Price-competitive tendering for judges. That is the subject of a spoof essay of application for the job of lord chief justice, penned by Court of Appeal judge Sir Alan Moses (‘aged 67½’), demonstrating the absurdity of the government’s planned legal aid reforms.

The sitting judge read his work ‘What I want to do when I am the lord chief justice’ at last week’s annual London Criminal Courts Solicitors Association dinner.

Although in the context of a humorous after-dinner speech, it is one of the most stinging attacks on the government’s proposals, all the more striking because it comes from a sitting judge.

Moses begins by noting the £220m that that the ‘curiously described’ Ministry of Justice seeks to cut from legal aid, and the 15-20,000 hostile responses received to its consultation.

But because he really does want the top job - the capo di tutti capi - he writes: ‘I shall not fall into the trap of trying to challenge his figures or pointing out that, far from spiralling upwards, the costs and expense of legal aid are spiralling downwards.’

‘I don’t think that will help me since it is quite obvious that the ministry won’t listen or, if it listens, it gives no evidence of having heard, still less of having understood.’

Instead, Moses has a suggestion: ‘I’ll give him his cuts from the budget; he can have all the cuts he wants… but not from lawyers, not from defence solicitors, not from those medium and small firms who work in 138 courtrooms and 25 magistrates' courts, not from the firms who the clients trust not to treat them as commodities to be pushed and shovelled through the revolving doors between custody and the streets, not from those who to survive are expected to expand by 250% in a hopelessly unachievable timescale so that 298 London criminal contract firms can be cut down to 38.’

Moses is scathing of the government’s concession to retain client choice. ‘What use is choice when you have nothing to choose save Eddie Stobarts?
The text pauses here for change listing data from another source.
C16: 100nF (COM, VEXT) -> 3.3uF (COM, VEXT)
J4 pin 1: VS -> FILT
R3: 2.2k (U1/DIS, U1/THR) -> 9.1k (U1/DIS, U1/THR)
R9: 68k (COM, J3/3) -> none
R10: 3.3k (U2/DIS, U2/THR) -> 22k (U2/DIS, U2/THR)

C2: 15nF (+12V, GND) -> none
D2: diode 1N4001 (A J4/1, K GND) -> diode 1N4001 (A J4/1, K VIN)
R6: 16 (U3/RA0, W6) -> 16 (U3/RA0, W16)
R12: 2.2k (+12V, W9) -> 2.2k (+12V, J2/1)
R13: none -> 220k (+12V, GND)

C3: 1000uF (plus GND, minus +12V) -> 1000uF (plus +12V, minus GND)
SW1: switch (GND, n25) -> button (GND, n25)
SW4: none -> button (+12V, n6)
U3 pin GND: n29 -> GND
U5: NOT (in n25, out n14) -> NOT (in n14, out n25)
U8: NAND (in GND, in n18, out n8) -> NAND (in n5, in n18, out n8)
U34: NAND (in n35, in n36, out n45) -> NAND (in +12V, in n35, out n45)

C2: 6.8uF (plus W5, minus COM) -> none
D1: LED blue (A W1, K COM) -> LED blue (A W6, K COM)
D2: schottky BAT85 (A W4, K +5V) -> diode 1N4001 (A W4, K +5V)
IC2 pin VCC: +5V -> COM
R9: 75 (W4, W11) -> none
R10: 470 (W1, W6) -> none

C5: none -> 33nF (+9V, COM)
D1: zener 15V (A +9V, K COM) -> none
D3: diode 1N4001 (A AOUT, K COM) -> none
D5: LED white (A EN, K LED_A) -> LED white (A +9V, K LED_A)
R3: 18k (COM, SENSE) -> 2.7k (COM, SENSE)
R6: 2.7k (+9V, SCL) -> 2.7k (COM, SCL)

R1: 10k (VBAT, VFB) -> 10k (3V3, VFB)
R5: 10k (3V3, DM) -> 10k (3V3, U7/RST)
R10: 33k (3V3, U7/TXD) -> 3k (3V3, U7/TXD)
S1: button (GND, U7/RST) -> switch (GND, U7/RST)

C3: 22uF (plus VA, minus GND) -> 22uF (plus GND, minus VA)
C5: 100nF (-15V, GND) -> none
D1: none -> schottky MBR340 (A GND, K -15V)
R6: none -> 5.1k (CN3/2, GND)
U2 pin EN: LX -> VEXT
What is the point of asking a man to choose still or sparkling water when you have left him to crawl in the desert?’

Moses’ proposition is PCT for judges, who he says have ‘been quite wrongly and unfairly spared from the swinging of your axe’.

‘For far too long they have been allowed to sit with bottoms safe on the consolidated fund, shifting only uneasily to release from time to time an excess of wind.’

Now he suggests: ‘They must compete, and to the cheapest will be awarded the biggest prizes…the more judgments each can produce in the shortest time at the lowest rates, the more they will be permitted the privilege of making them.’

He has learnt, he says tongue firmly in his cheek, from the ministry that cheap justice does not mean no justice. Indeed, he says: ‘The ministry’s own impact assessment teaches us that any incentive to provide legal services above an acceptable level must be removed.’

Mischievously he questions: ‘If lawyers are not to provide services of a quality above a level specified by the state, why should judges?

‘If, with PCT, quality is to be reduced and the highest standards explicitly designed out of the system, what possible harm could come to our legal system by introducing PCT for judges?’

Moses continues: ‘We won’t listen to moaning litigants who deserve no better than a legal service that the state regards as acceptable because they cannot afford to pay…we have learnt from you the litigant is a commodity, and you the government are the monopoly purchaser.’

Moses notes that, thanks to the reforms, judges will be able to tender at low bids because their workloads will fall: ‘We won’t have to listen to the most disadvantaged - those in prison, or those who are not resident, or those who can’t afford a lawyer because they earn the enormous sum of £37,000.’

For those colleagues who he says might find it distasteful to offer their services at reduced rates, he has an alternative suggestion. Judges could amalgamate, act in combination and form larger entities. It is, he says ‘financially wasteful’ to have lots of independent judges with ideas of their own. For those who may need support to enable them to make economies of scale and lower their bids, Moses suggests judicial sponsorship could be the answer - L’Oreal judges, Silk Cut judges, Virgin judges.

Moses notes that there is one ‘small cloud on the horizon’: ‘What is to become of the proud boast that London is a world leader in legal services, that the integrity of the rule of law must be maintained?’

If his acerbic wit hasn’t driven the point home, there is a serious bit. Moses concludes: ‘If it is unthinkable… to procure the services of the judiciary by permitting their services to be performed by the lowest bidder, as part of a large commercial organisation, by laying them waste, by offering their services only to the wealthy, and to the privileged, by excluding the poorest criminal or non-resident whose support gains no votes, why oh why is it thinkable to procure the services of the lawyers in such a manner?’

‘Do you know...I don’t think I’ve got the job…’ he says.

For my money, a judge like Moses, who speaks out against a government whose plans are likely to have such an injurious effect on justice and the rule of law, was definitely a strong candidate.